С трудом припоминая нужный номер, Фёдор Поликарлович дозвонился до бывшей своей, сказал, что он здесь, в Петербурге. Звонок его не вызвал никаких эмоций на том конце провода. Вера Васильевна, его бывшая, говорила ровно, бесцветно, тихо. Полынцев еле-еле уловил суть разговора: бывшая как раз в эти минуты с сыном собиралась ехать на могилу дочери и они договорились встретиться возле метро, чтобы оттуда отправиться вместе.
Поглядев на огромные вокзальные часы, Полынцев решил прогуляться пешком – время есть.
Мелкий дождик начинал бросаться бисером, загоняя воробьёв и синиц под козырьки и застрехи ближайших строений, и только малые поганки да широконоски продолжали вольготно плескаться и плавать в каналах, куда опрокинулись голубые осколки осеннего неба, разбитого тучами. Холодный ветер будто с метёлкой прошёлся перед Полынцевым – со свистом расчищал дорогу, шаловливо вертел и гонял по асфальту рваные листья, приклеивал их к мокрым окнам, стенам и высоким рекламным щитам.
Страшный сон, который не удалось досмотреть, снова и снова душу бередил, когда Полынцев обращал внимание на большие новые дома – современные небоскрёбы, плотинами стоящие на пути волнообразных чёрно-фиолетовых и синеватых туч, со стороны Финского залива гонимых потоками сильного морского ветра.

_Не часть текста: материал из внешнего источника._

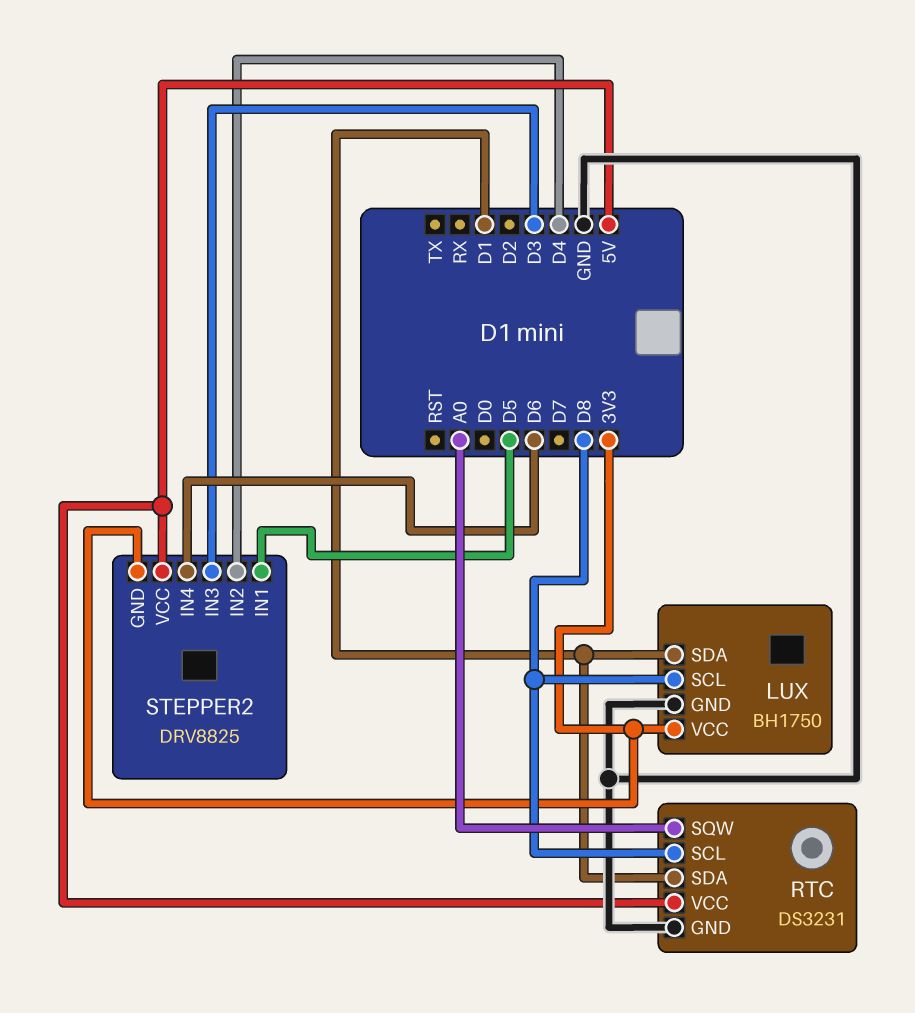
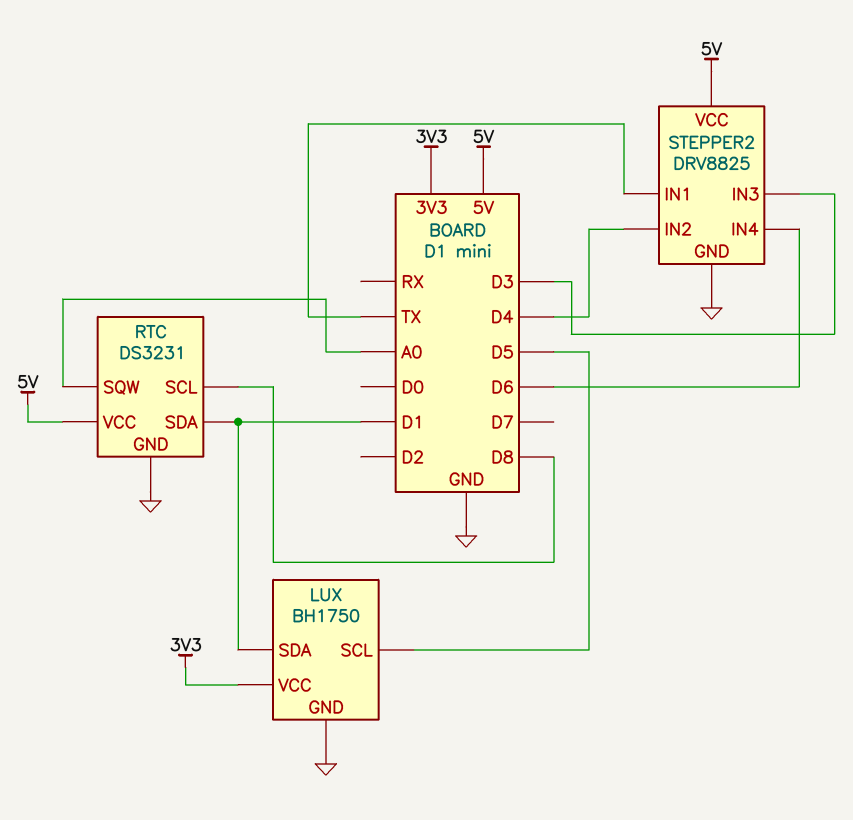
LUX pin SCL: D8 -> D5
STEPPER2 pin GND: 3V3 -> GND
STEPPER2 pin IN1: D5 -> TX

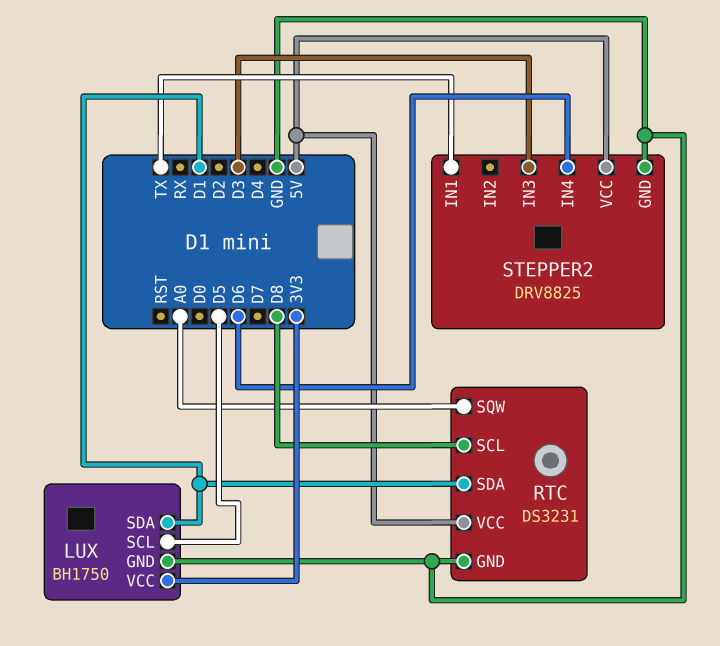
STEPPER2 pin IN2: D4 -> none

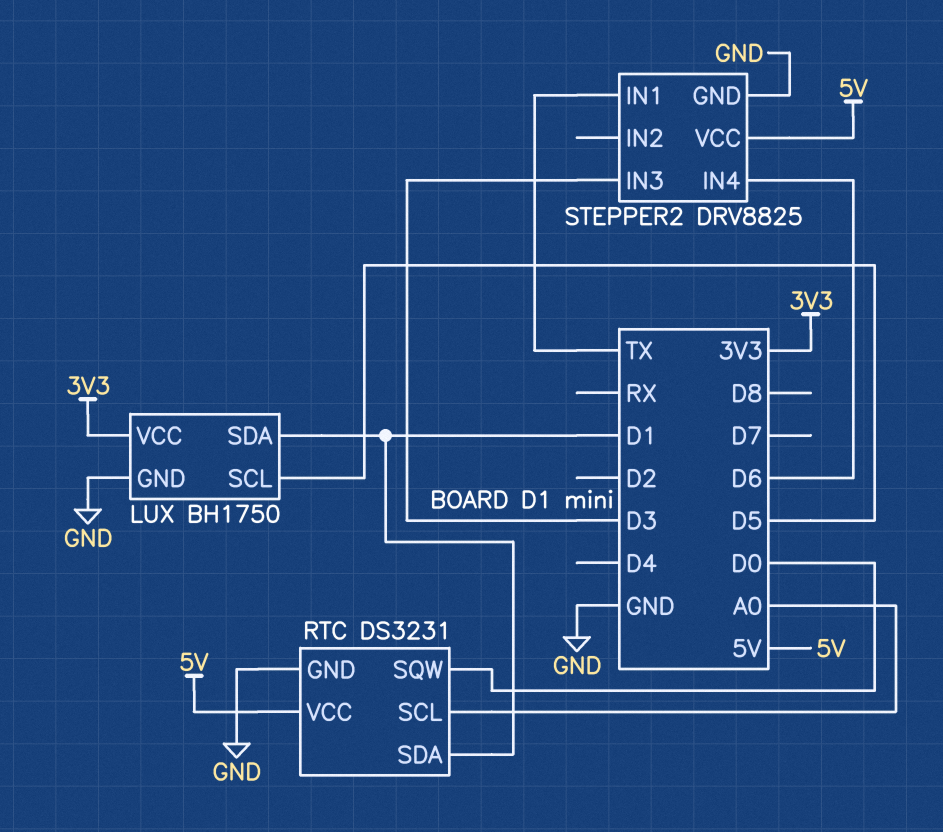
RTC pin SCL: D8 -> A0
RTC pin SQW: A0 -> D0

Двигаясь к метро, он посмотрел на стену старого ленинградского дома, на котором висела памятная плита, будто поклёванная осколками от снарядов. Надпись на плите гласила: «Граждане! При артобстреле эта сторона улицы наиболее опасна!»
Сам не зная почему, он поспешил перейти на другую сторону улицы и при этом испуганно голову в плечи втянул – точно опасаясь артобстрела. Затем, уже неподалёку от метро, он остановился покурить под каменным козырьком – укрылся от дождя, который скороговоркой зачастил по жестяным чердакам, по щекам плакатов. Машинально поглядывая по сторонам, наверху замечая хвосты голубей, торчащие из укрытий, замечая зонтики прохожих, зацветающие огромными букетами на тротуарах, Полынцев отчего-то вздрогнул – даже сам не понял в первый миг. А затем усмехнулся, укоризненно качая головой: «Будь она проклята, эта привычка – вторая натура!»
Он увидел красочную вывеску редакции питерского журнала и так обрадовался, будто именно эту редакцию три дня, три ночи искал по городу.
Глава 19
«Мастерство не пропьёшь!» – говорят остряки, и в этой шутке есть большая доля правды – неприятная доля, нужно признаться. Много тяжких мыслей проносилось в голове, когда Полынцев собирался улетать, но всё-таки одна застряла – чисто практическая мысль, профессиональная. Если в кои то веки он вырвался в Питер, так необходимо это использовать на полную катушку – по редакциям побегать, потолкаться на киностудиях, предлагая свои работы, от которых у него распухла сумка, свинцово надрывающая руку.